US judge defers setting FIFA trial date
40 officials are accused of soliciting and receiving tens of millions of dollars in bribes in a case that has sparked an unprecedented crisis at FIFA
The US judge overseeing the sweeping FIFA corruption scandal on Thursday postponed setting a trial date until after prosecutors share the bulk of evidence being collated in the massive investigation.
Judge Raymond Dearie ruled after government prosecutors proposed an “aggressive but achievable” schedule that would have worked towards jury selection beginning February 27, 2017 in New York.
But defense lawyers on Wednesday raised numerous objections in a case that currently has eight defendants already in the United States awaiting trial under house arrest and extradition requests pending for another nine.
“As anxious as I am to move the case forward toward trial, ongoing discovery and related complications, including the relatively recent arrival of some defendants, make the selection of a trial date unrealistic,” Dearie said.
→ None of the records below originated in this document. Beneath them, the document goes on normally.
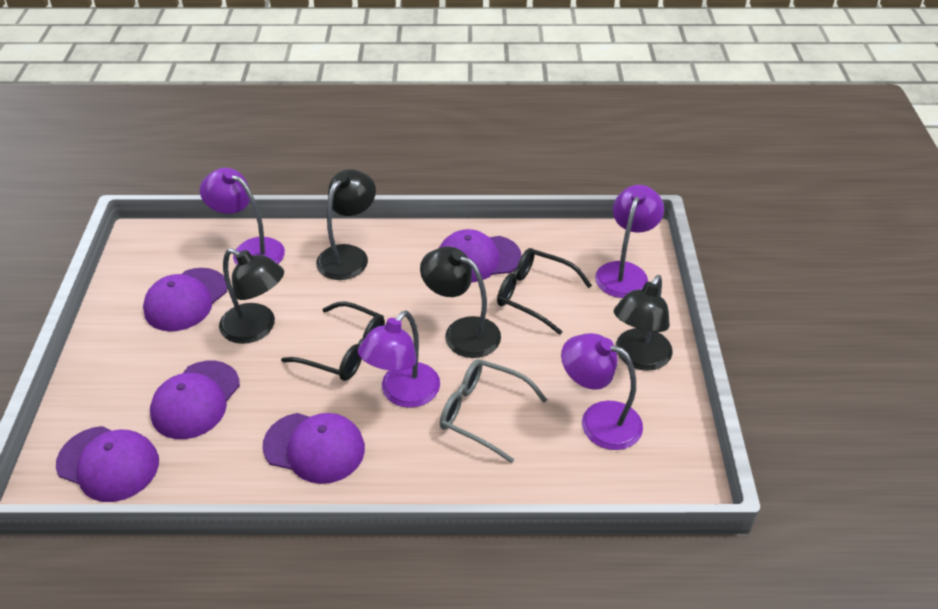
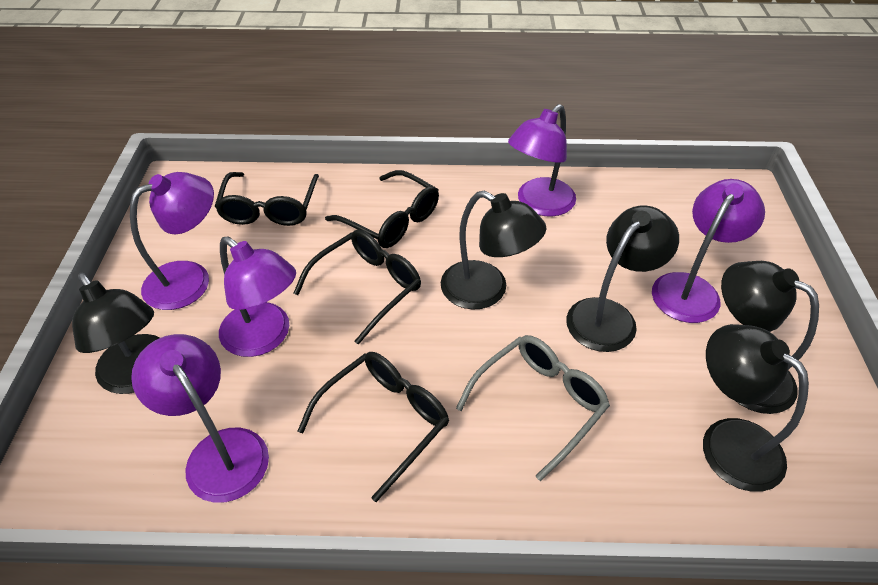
black glasses: 2 -> 4
black lamp: 4 -> 5
purple cap: 5 -> 0
purple lamp: 4 -> 5

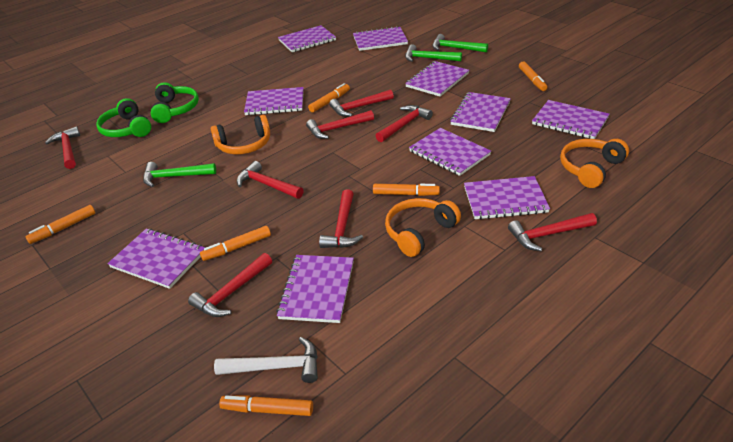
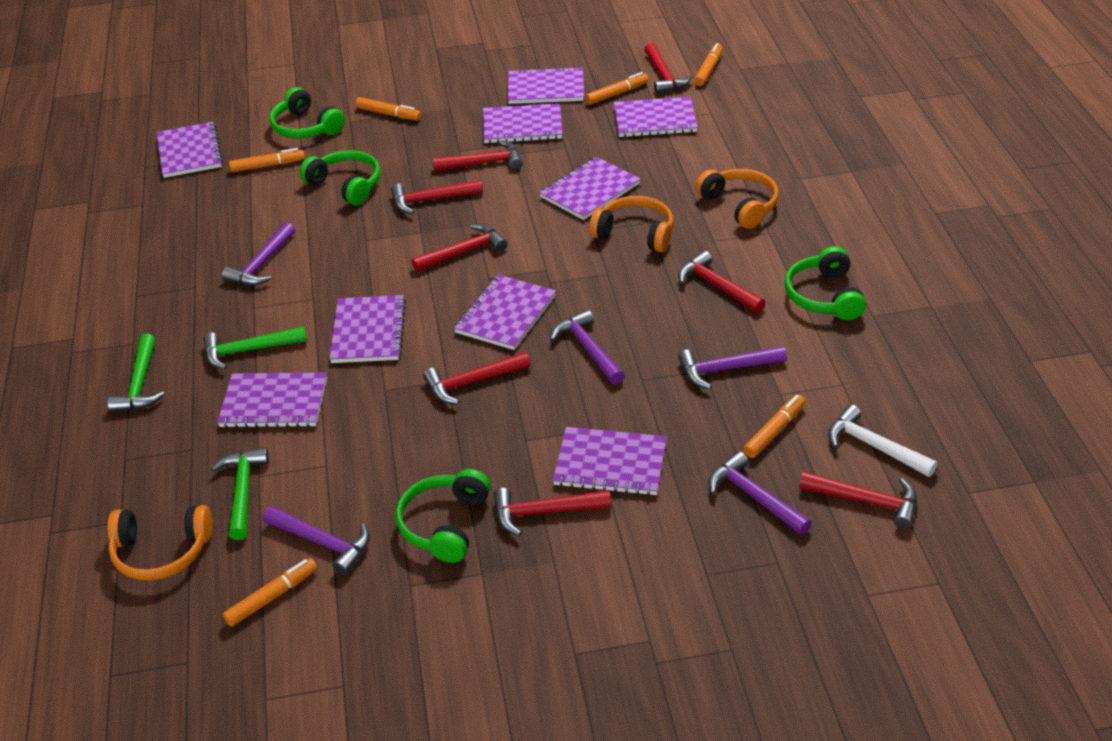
green headphones: 2 -> 4
purple hammer: 0 -> 5
purple notebook: 10 -> 9

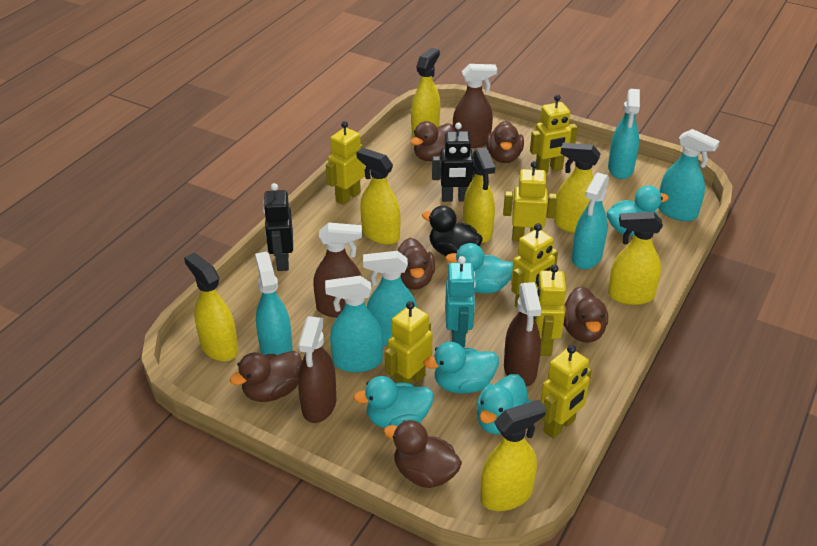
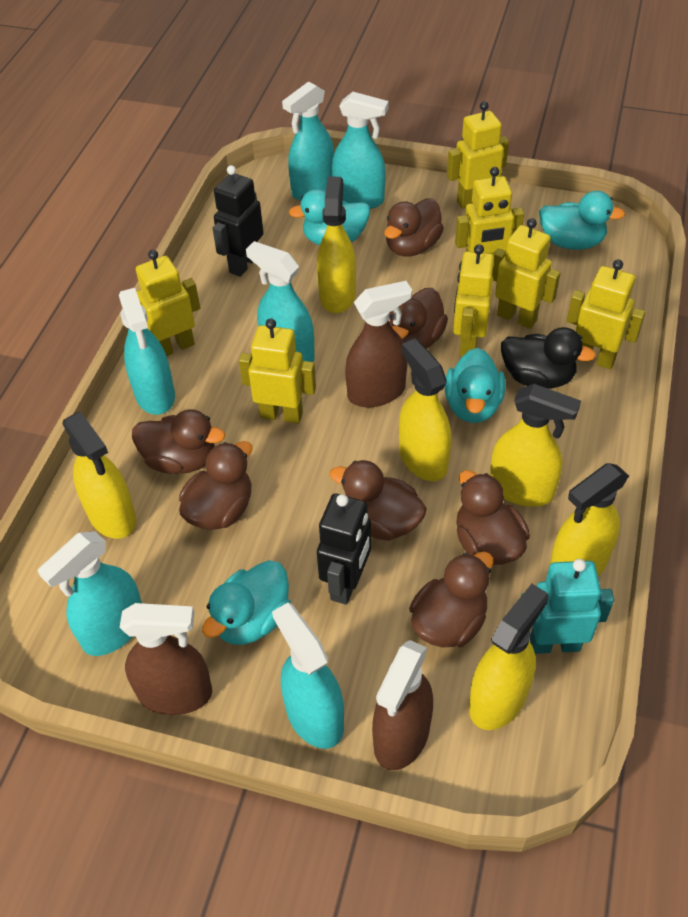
brown duck: 6 -> 7
brown spray bottle: 4 -> 3
turquoise duck: 5 -> 4
yellow spray bottle: 7 -> 6

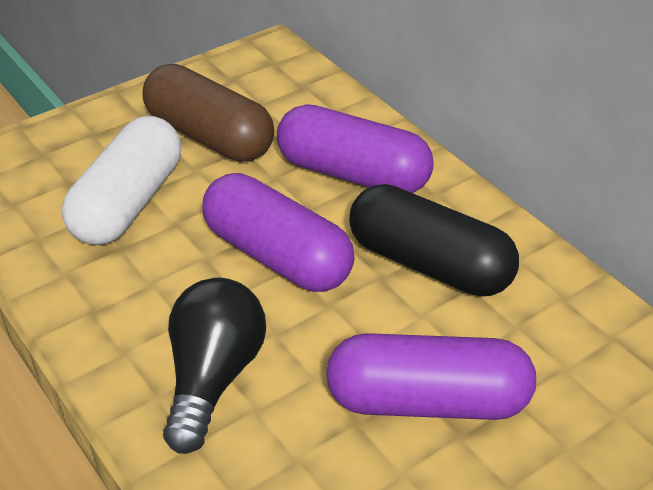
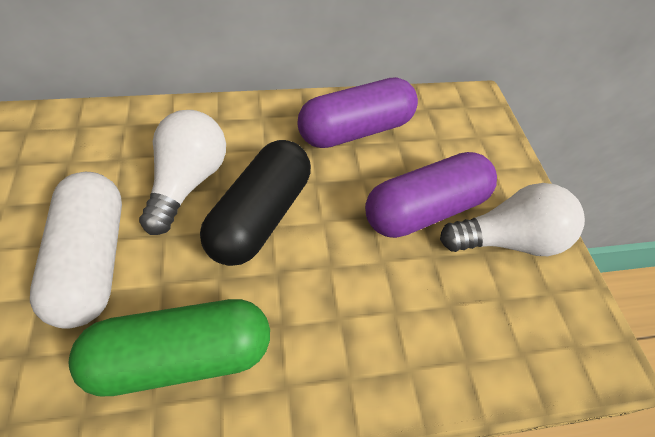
black light bulb: 1 -> 0
brown capsule: 1 -> 0
green capsule: 0 -> 1
purple capsule: 3 -> 2
white light bulb: 0 -> 2

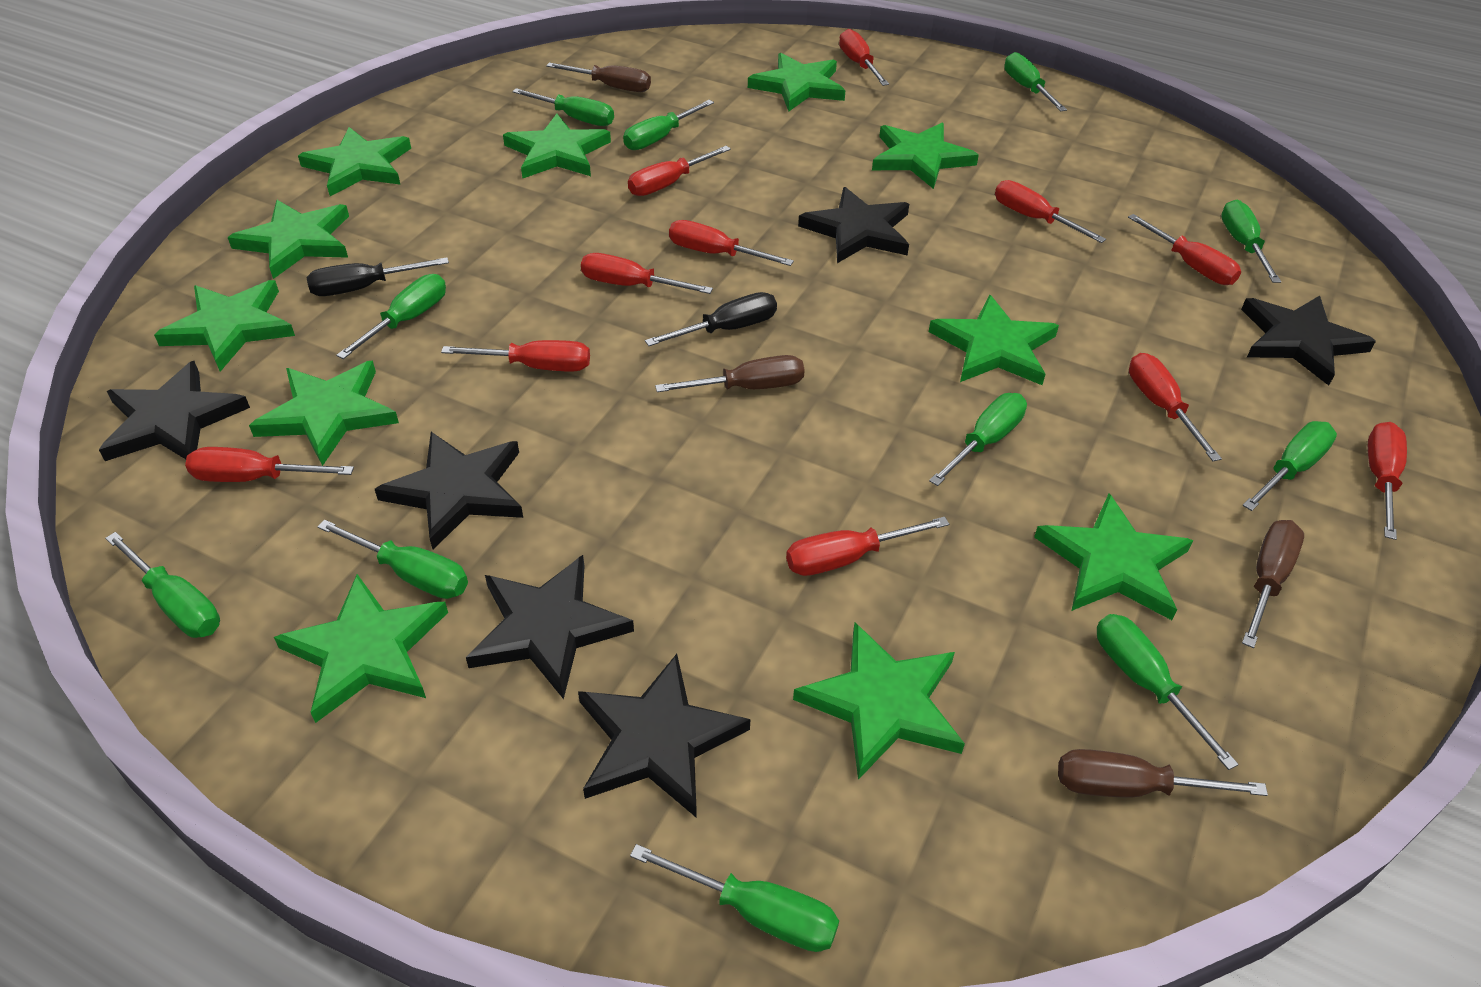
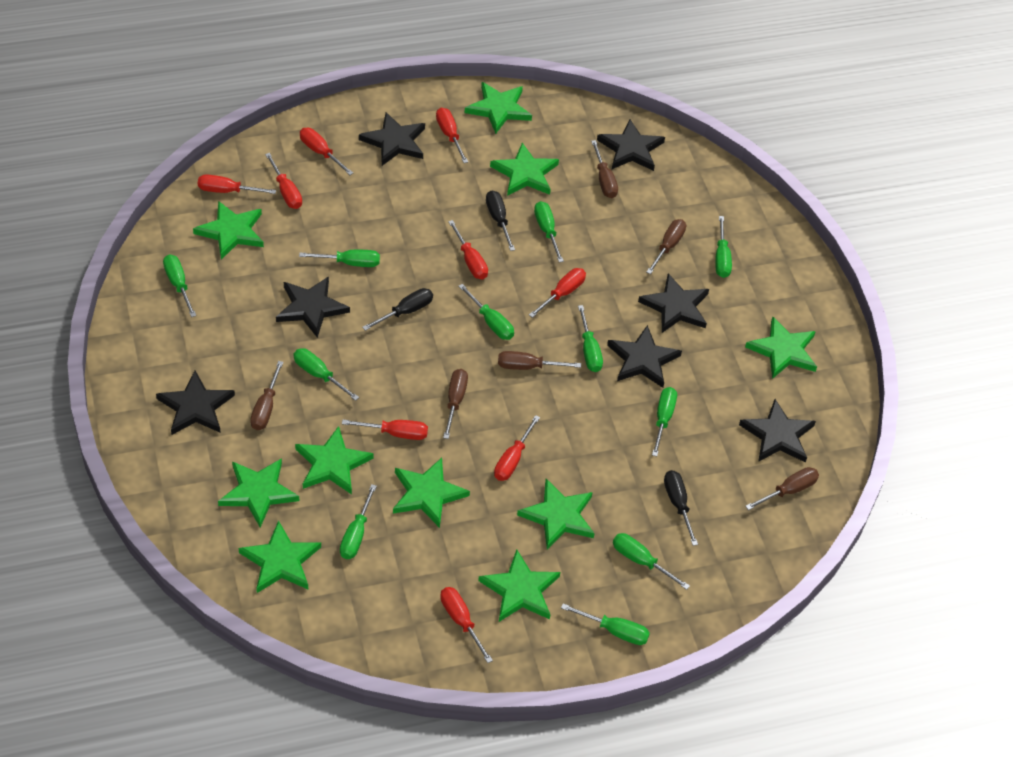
black screwdriver: 2 -> 3
black star: 6 -> 7
brown screwdriver: 4 -> 6
green star: 11 -> 10
red screwdriver: 11 -> 9

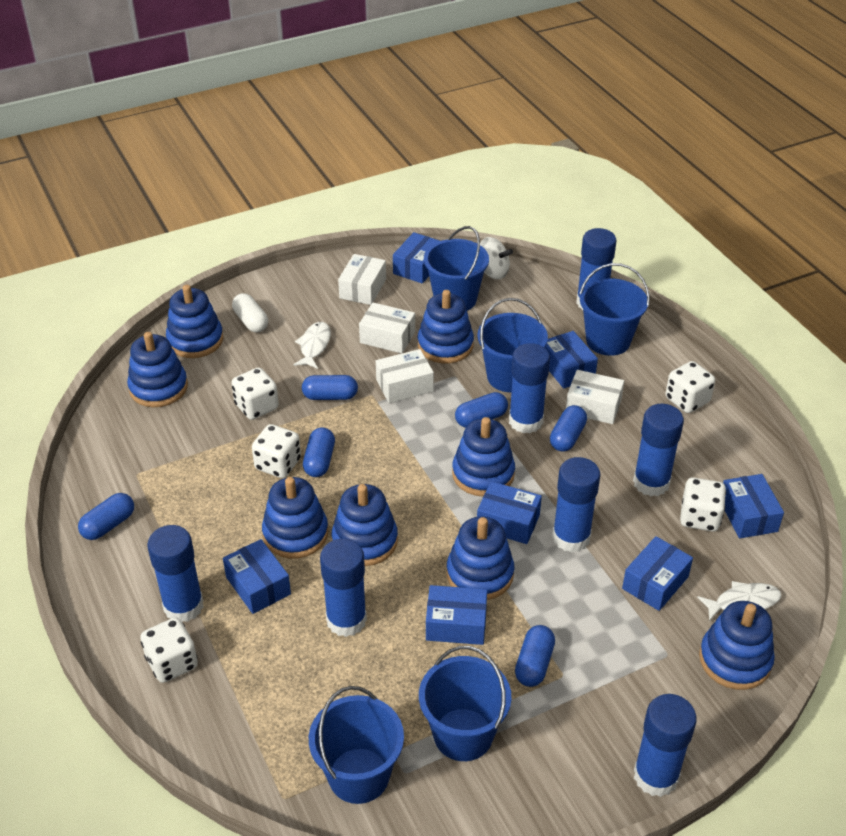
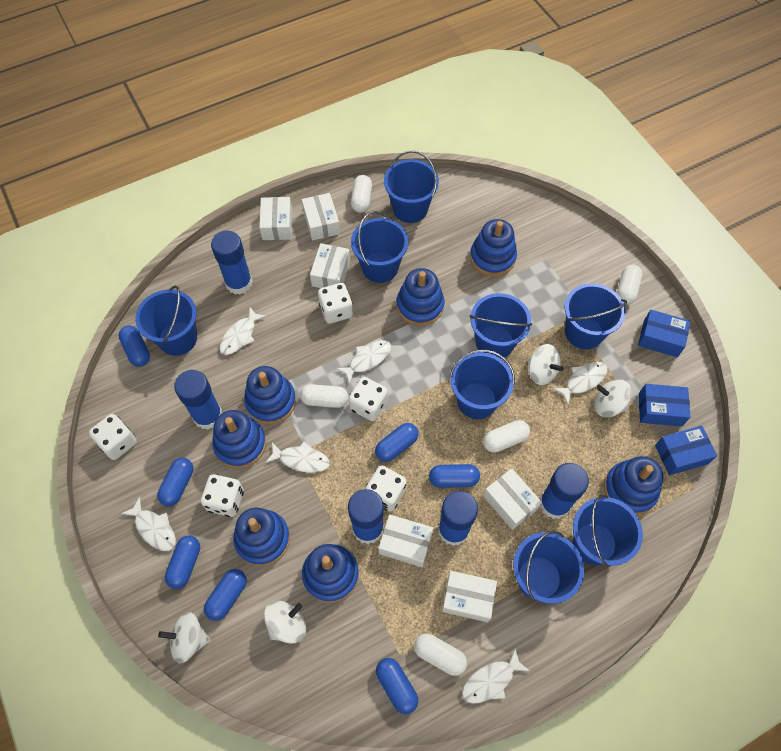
blue box: 7 -> 3
blue bucket: 5 -> 8
blue capsule: 6 -> 7
blue glue stick: 7 -> 5
blue stacking toy: 8 -> 7
white box: 4 -> 6
white capsule: 1 -> 5
white fish: 2 -> 6
white spinning top: 1 -> 4

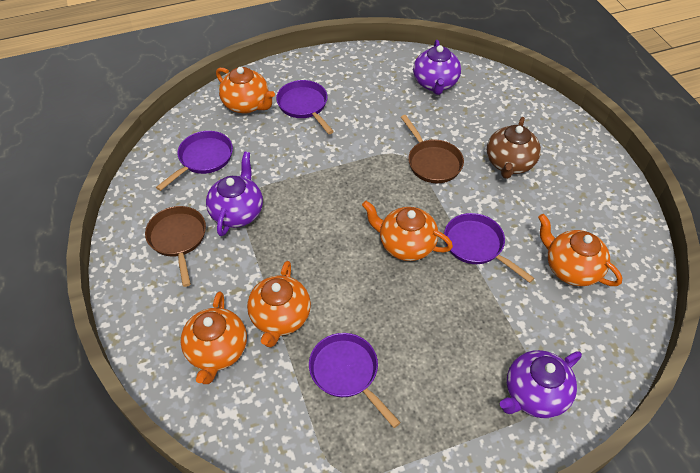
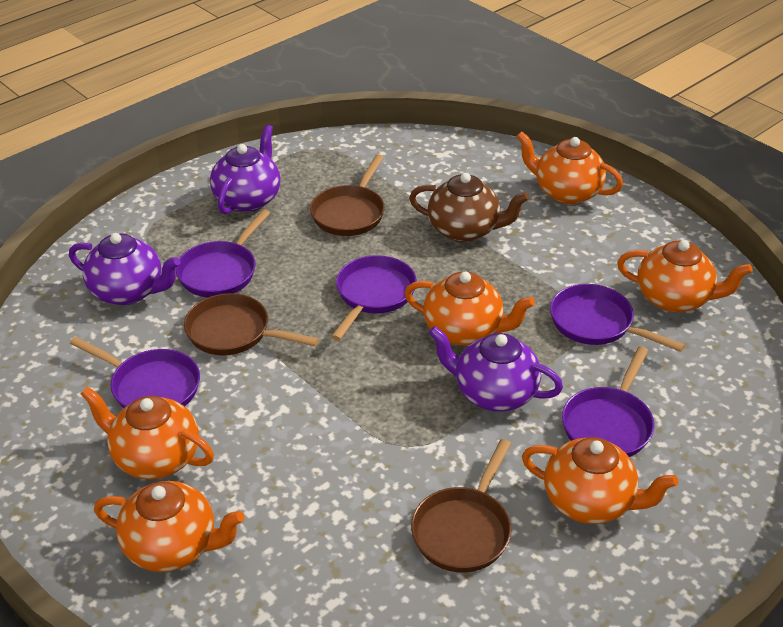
brown pan: 2 -> 3
orange teapot: 5 -> 6
purple pan: 4 -> 5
He said the court will revisit the question of a trial date after June 30, by which time prosecutors plan to submit evidence in the case to the court.
But prosecutors also conceded Wednesday that while they expect to turn over evidence currently in their possession by then, they expect more data to come in before and after June 30.
In all, 40 officials and marketing executives are accused of soliciting and receiving tens of millions of dollars in bribes and kickbacks in a case that has sparked an unprecedented crisis at FIFA.
Fifteen individuals have pleaded guilty and agreed to cooperate with US prosecutors in exchange for a possible reduction in sentence.